Foro TV, a product of the Mexican broadcasting conglomerate Televisa, promises to feature some of this country’s leading journalists and commentators, like Hector Aguilar Camin (co-author of ‘In the Shadow of the Mexican Revolution: Contemporary Mexican History, 1910-1989’), Denise Dresser and Leo Zuckerman.


But it opens the morning news with Brozo the clown. What does it say about the viewing audience -- or Televisa’s perception of us -- that we might want our news from a green-haired, red-nosed jokester?

Actually, Brozo has quite a history in Mexican current events, and it hasn’t always been a laughing matter. The costumed persona of journalist Victor Trujillo is known for an irreverence that often skewered the mighty and powerful. Embattled politicians all the way up to a president’s wife have chosen him to be the recipient of exclusive interviews or campaign promos.

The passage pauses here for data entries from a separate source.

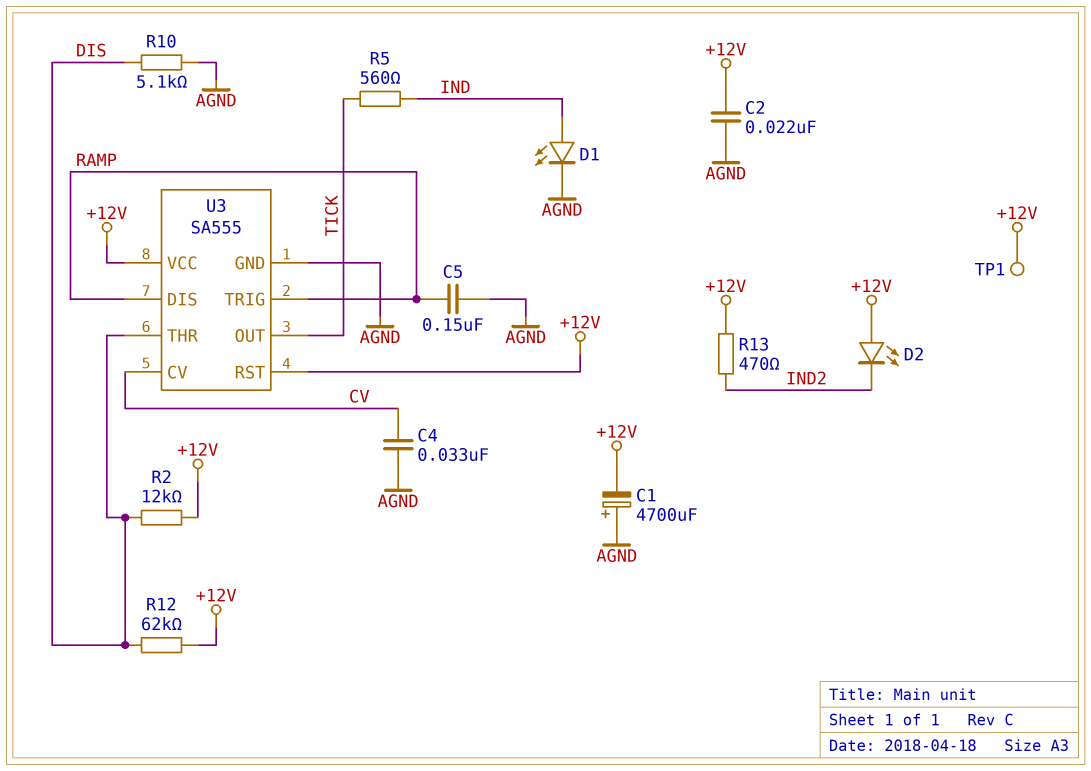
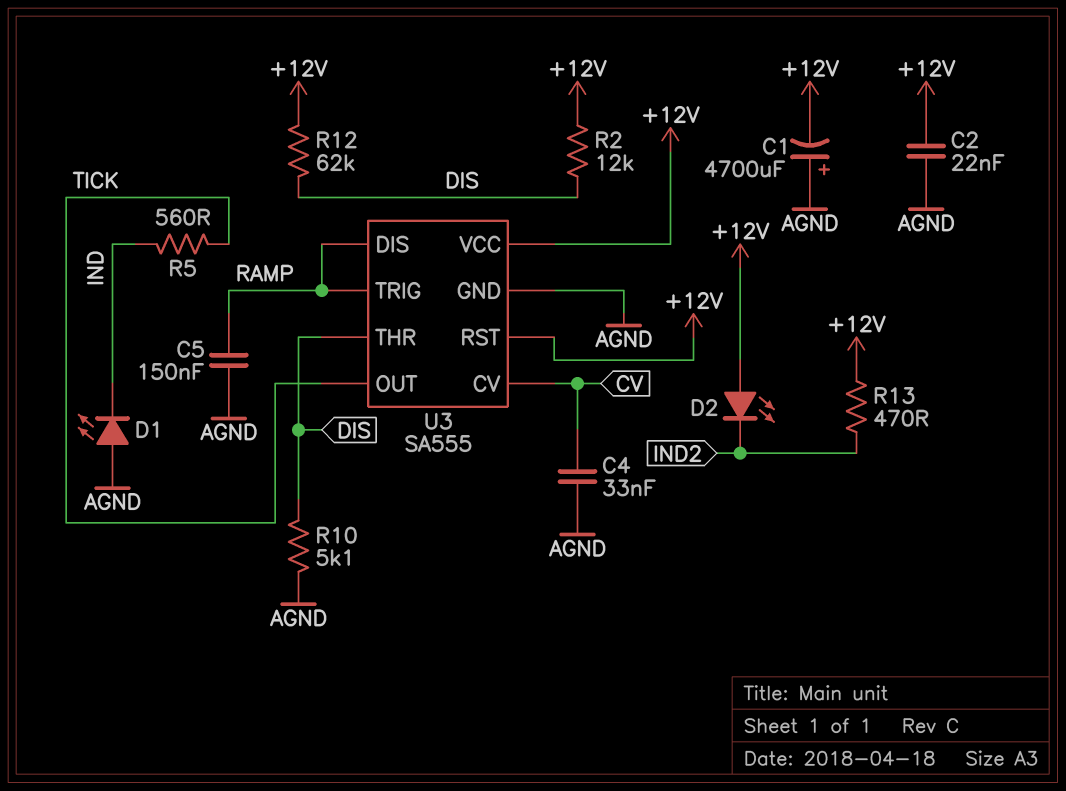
D1: LED (A IND, K AGND) -> LED (A AGND, K IND)
TP1: test point (+12V) -> none

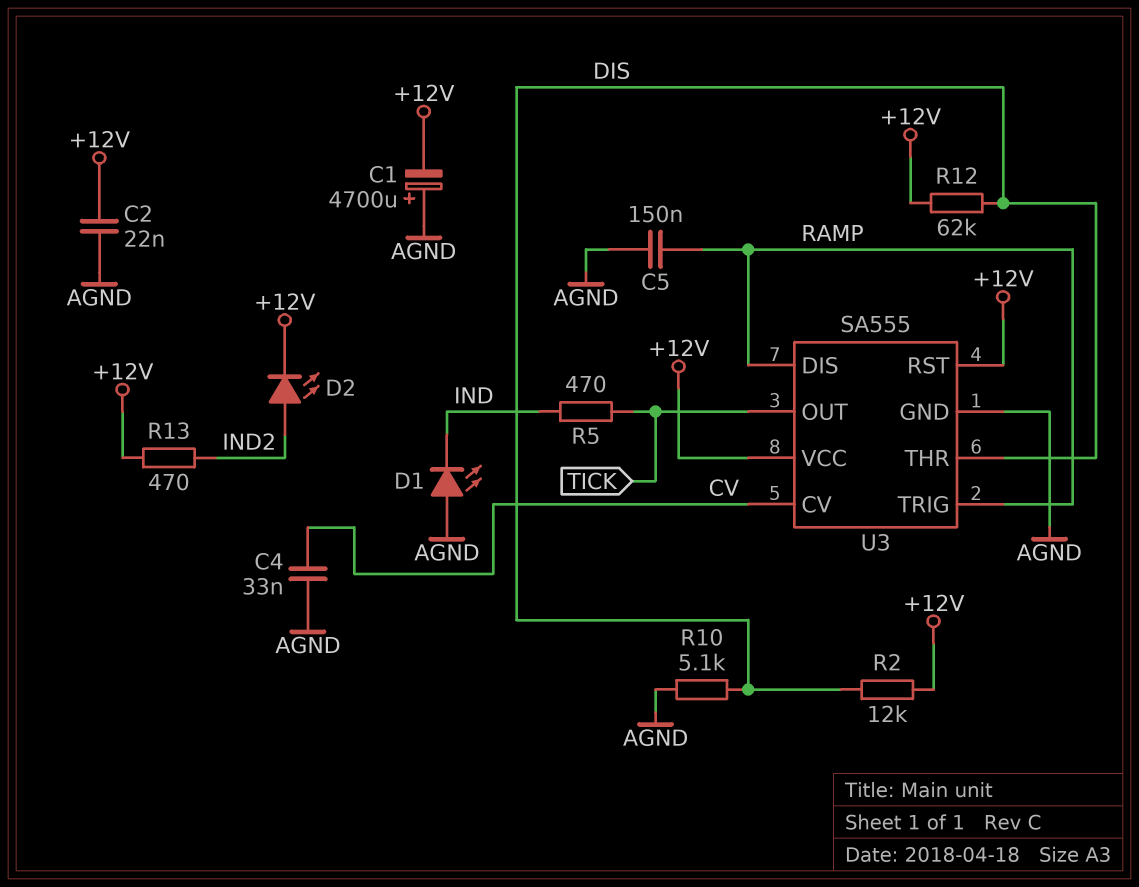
D2: LED (A +12V, K IND2) -> LED (A IND2, K +12V)
R5: 560 (IND, TICK) -> 470 (IND, TICK)

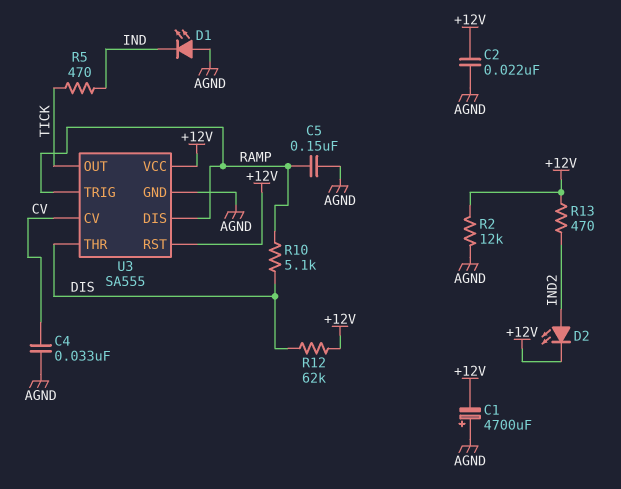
R2: 12k (+12V, DIS) -> 12k (+12V, AGND)
R10: 5.1k (AGND, DIS) -> 5.1k (DIS, RAMP)

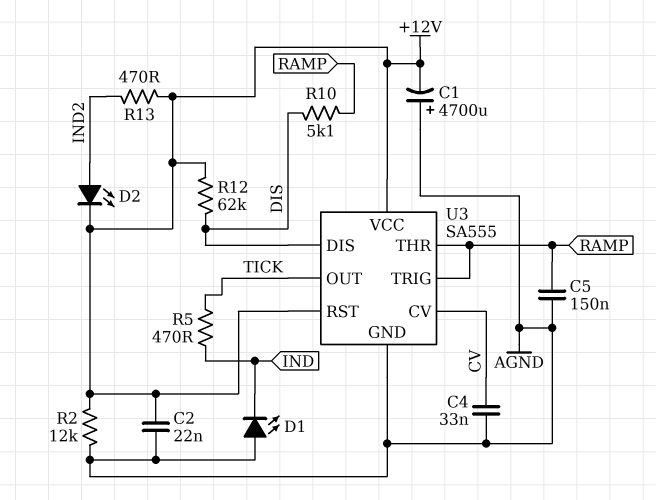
U3 pin DIS: RAMP -> DIS
U3 pin THR: DIS -> RAMP

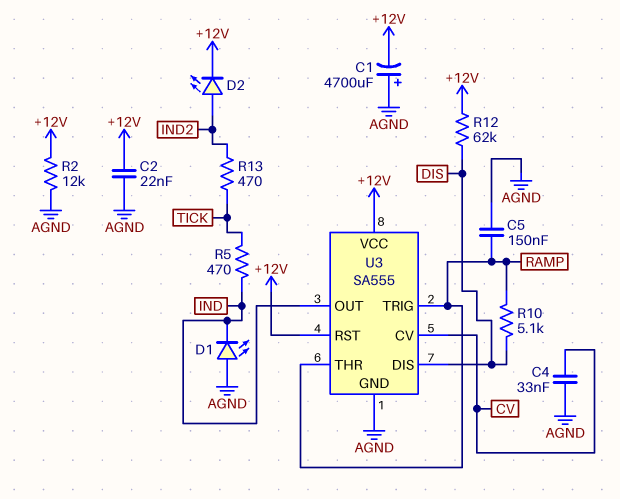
R13: 470 (+12V, IND2) -> 470 (IND2, TICK)
U3 pin OUT: TICK -> IND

A few years back, Brozo stunned a high-ranking city official who was appearing as a guest on a morning show the clown hosted at the time. Brozo aired a secret videotape showing the man stuffing a briefcase and then his pockets with thousands of dollars in alleged bribe money. The man’s career was toast, and the scandal may have cost his boss, then-Mayor Andres Manuel Lopez Obrador, the presidency in 2006.

Brozo left morning television following the death of his wife in 2004 but is returning now to what he says will be a no-holds-barred format. Foro TV began broadcasting this week on subscription television and is only the second 24-hour news station in Mexico. The other, Milenio TV, opened in 2008. Televisa managers said they hope to distinguish themselves from Milenio with more analysis and debate.

In a recent news conference announcing the launch of Foro TV, Brozo told reporters his show would offer “everything orgasmically informative.”